<--- Back to all resources
Stream Processing for Data Engineers: What You Need to Know
A practical guide to stream processing for data engineers moving from batch to real-time. Covers the mental model shift, key concepts like event time, watermarks, windows, and state, and when streaming actually beats batch.
Most data engineers learn their craft in a batch-first world. You write a SQL query, schedule it to run every hour (or every night), and the results land in a table that analysts query the next morning. This model works well for many use cases, but it falls apart when the business needs answers in seconds rather than hours. Stream processing fills that gap, and understanding it is becoming a required skill for any data engineer working with modern data stacks.
This guide covers the mental model shift from batch to streaming, breaks down the key concepts you need to know, and helps you figure out when streaming is actually the right tool for the job.
The Mental Model Shift
In batch processing, you think in terms of bounded datasets. A table has a known number of rows. A file has a beginning and an end. You read the whole thing, transform it, and write the output. The input is finite, and your job finishes.
In stream processing, the input is unbounded. Records keep arriving, and your job never finishes. There is no “read the whole thing” because the whole thing does not exist yet. Instead, you process each record (or small group of records) as it arrives and produce output incrementally.
This distinction sounds simple, but it changes how you think about nearly everything:
- Completeness. In batch, you know you have all the data before you process it. In streaming, you never have all the data. You have to decide when you have “enough” data to produce a result.
- Ordering. In batch, you can sort your input any way you want. In streaming, data arrives in whatever order the network and source systems produce, which is often not the order it was generated.
- Reprocessing. In batch, rerunning a job is trivial. Point it at the same input files and run it again. In streaming, reprocessing means replaying data from a log (like Kafka) and managing the state that your job has accumulated.
- Failure recovery. A batch job that fails can be restarted from scratch. A streaming job that fails needs to resume from exactly where it left off, with its in-memory state intact, or you risk duplicate or missing output.
Once you internalize this shift, the concepts that follow will make a lot more sense.
Event Time vs. Processing Time
This is the single most important concept in stream processing, and getting it wrong leads to silently incorrect results.
Processing time is the wall-clock time when your stream processor handles a record. It is simple to work with because it is always available and always moving forward. But it is unreliable. Network delays, consumer restarts, and backpressure all cause records to be processed at a different time than when they were created.

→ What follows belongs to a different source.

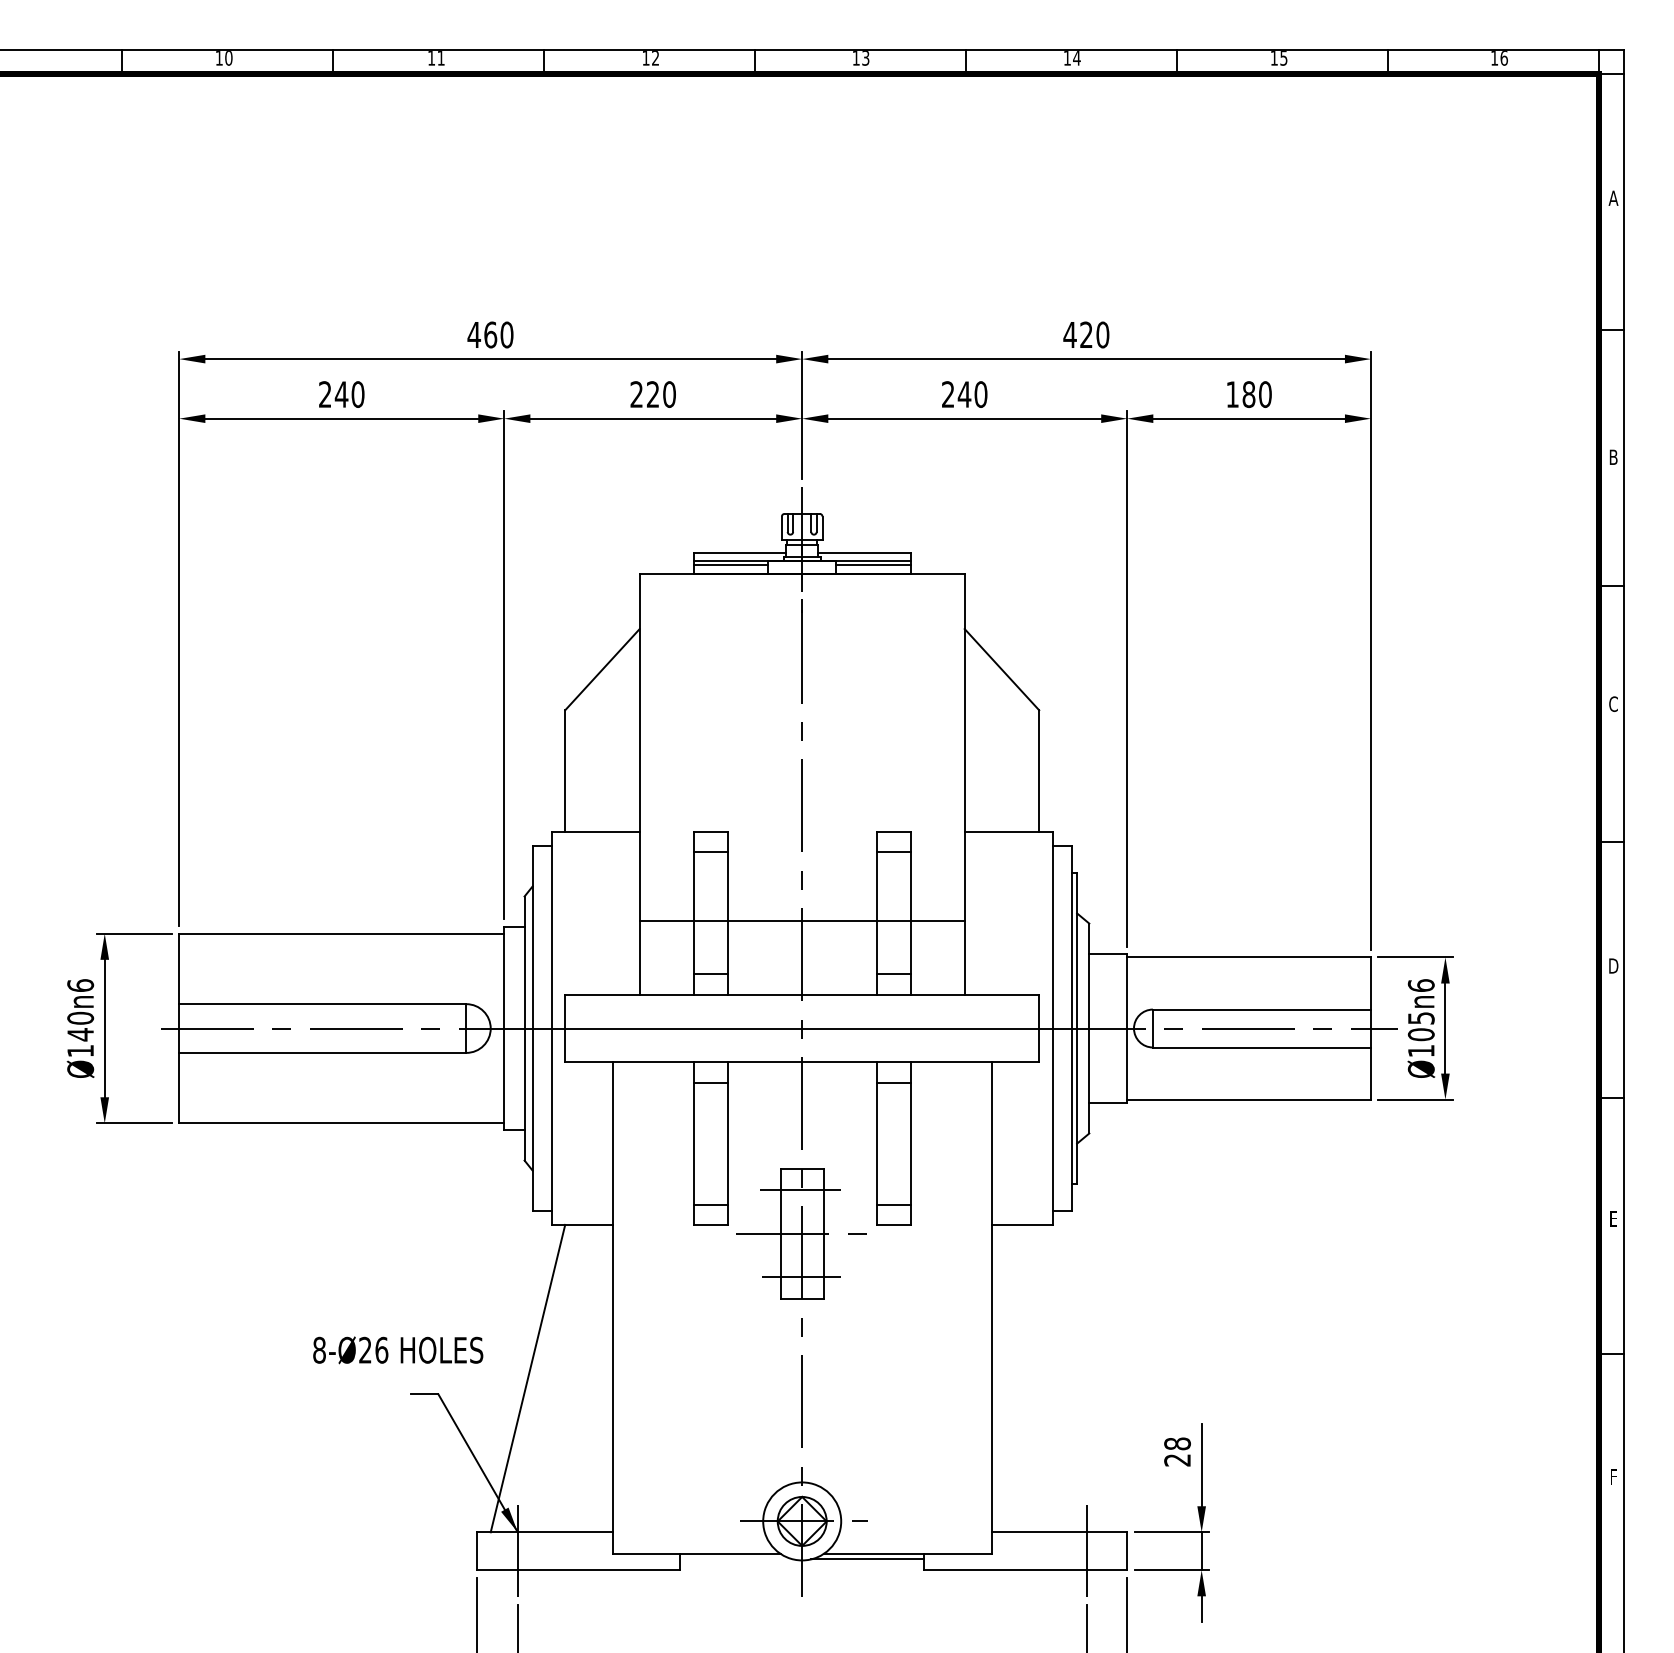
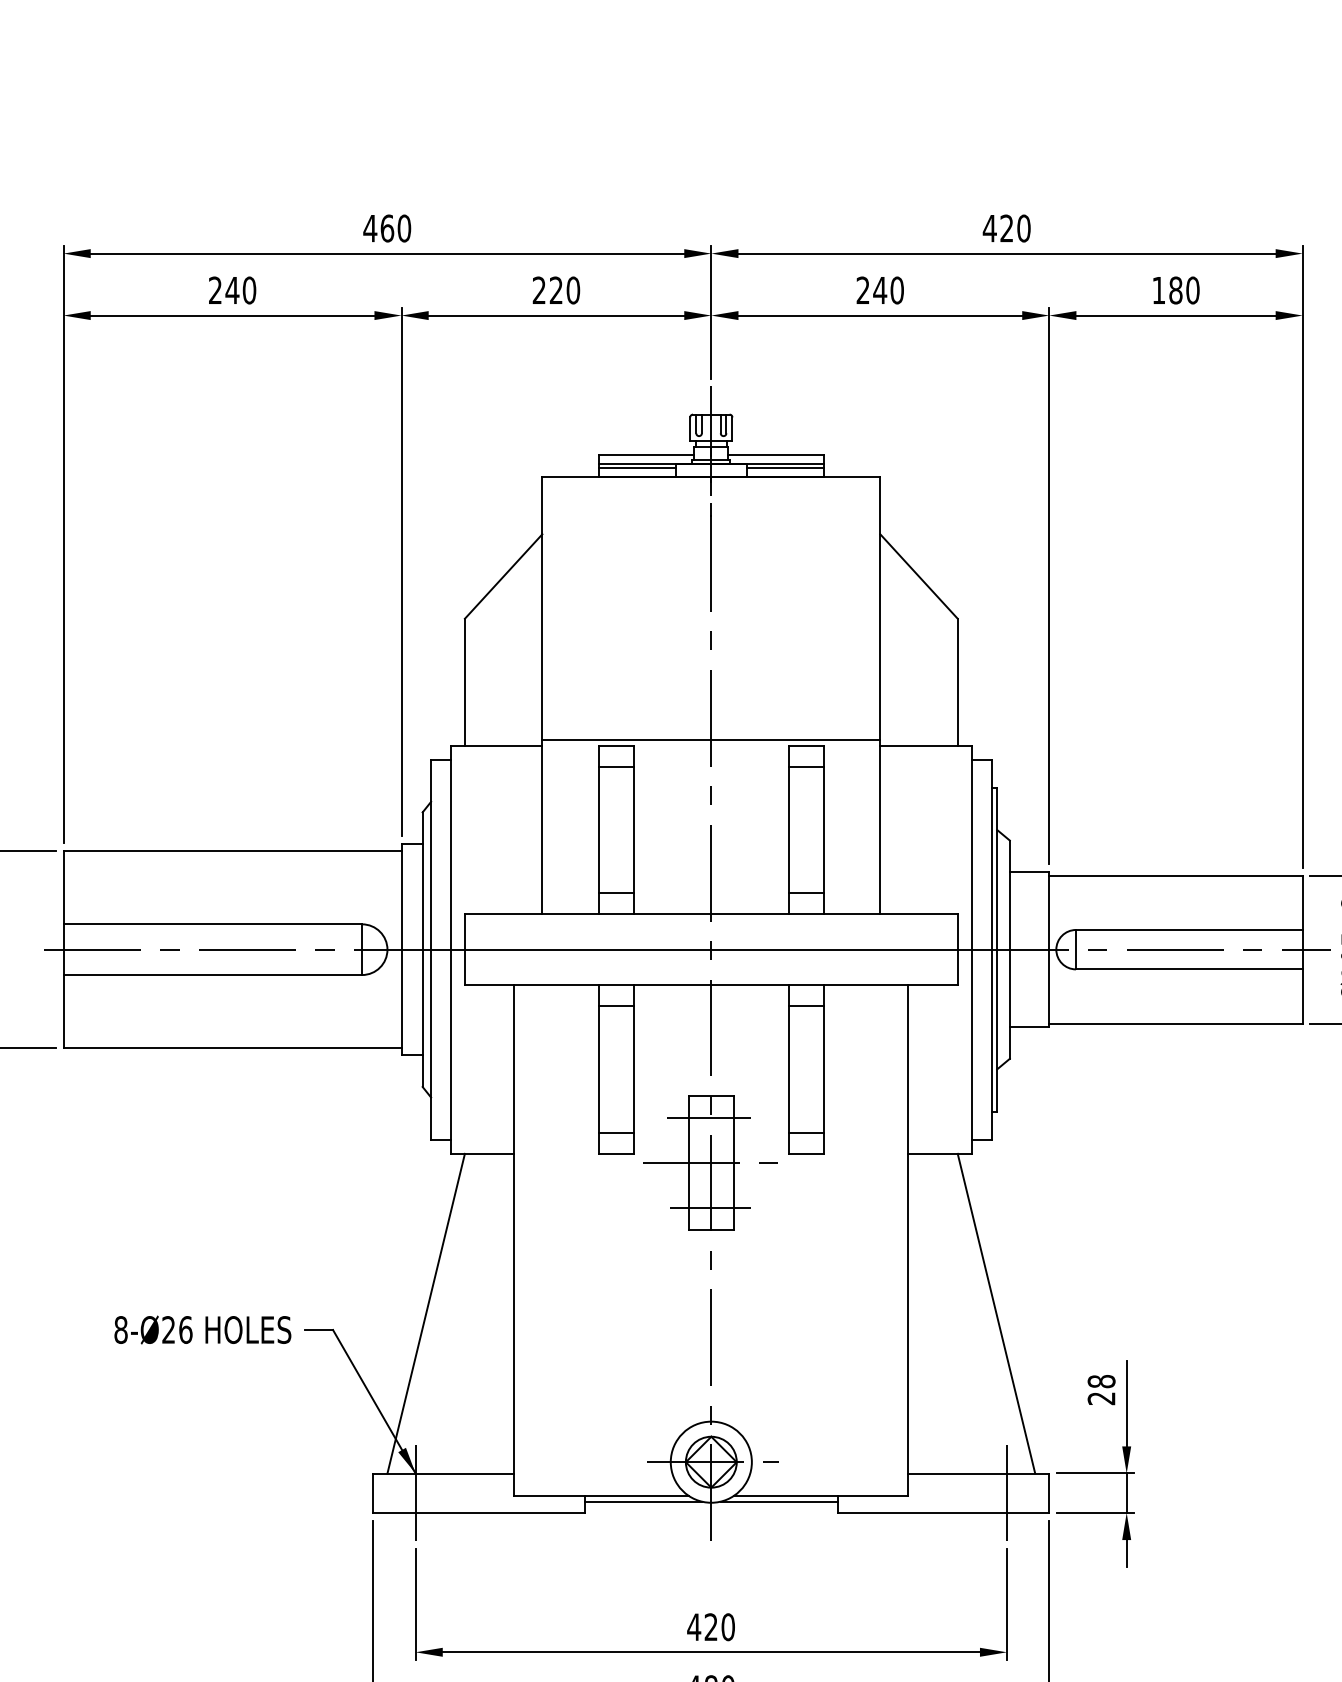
line: (801, 921) -> (710, 740), moved
text: (398, 1350) -> (203, 1330), moved
line: (1076, 1378) -> (996, 1313), added
line: (736, 1559) -> (643, 1501), added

Event time is the timestamp embedded in the record itself, representing when the event actually happened at the source. An order placed at 14:32:07 has that timestamp baked in, regardless of whether your stream processor handles it at 14:32:08 or 14:35:00.
Consider a simple example. You want to count the number of orders per minute. If you use processing time, a consumer restart that causes a 3-minute backlog will suddenly dump thousands of records into the “current” minute, producing a massive spike in your count that never actually happened. If you use event time, those records are attributed to the minute they were actually placed, and your counts stay correct.
The rule is straightforward: use event time whenever your source data has a reliable timestamp. Processing time is only appropriate when you genuinely do not care when the event occurred, only when you saw it.
Watermarks: Deciding When Data Is “Complete Enough”
If data always arrived in order and on time, you would not need watermarks. But in the real world, data arrives late. A mobile app might buffer events and send them in a burst when the device reconnects. A microservice might retry a failed event minutes after the original attempt.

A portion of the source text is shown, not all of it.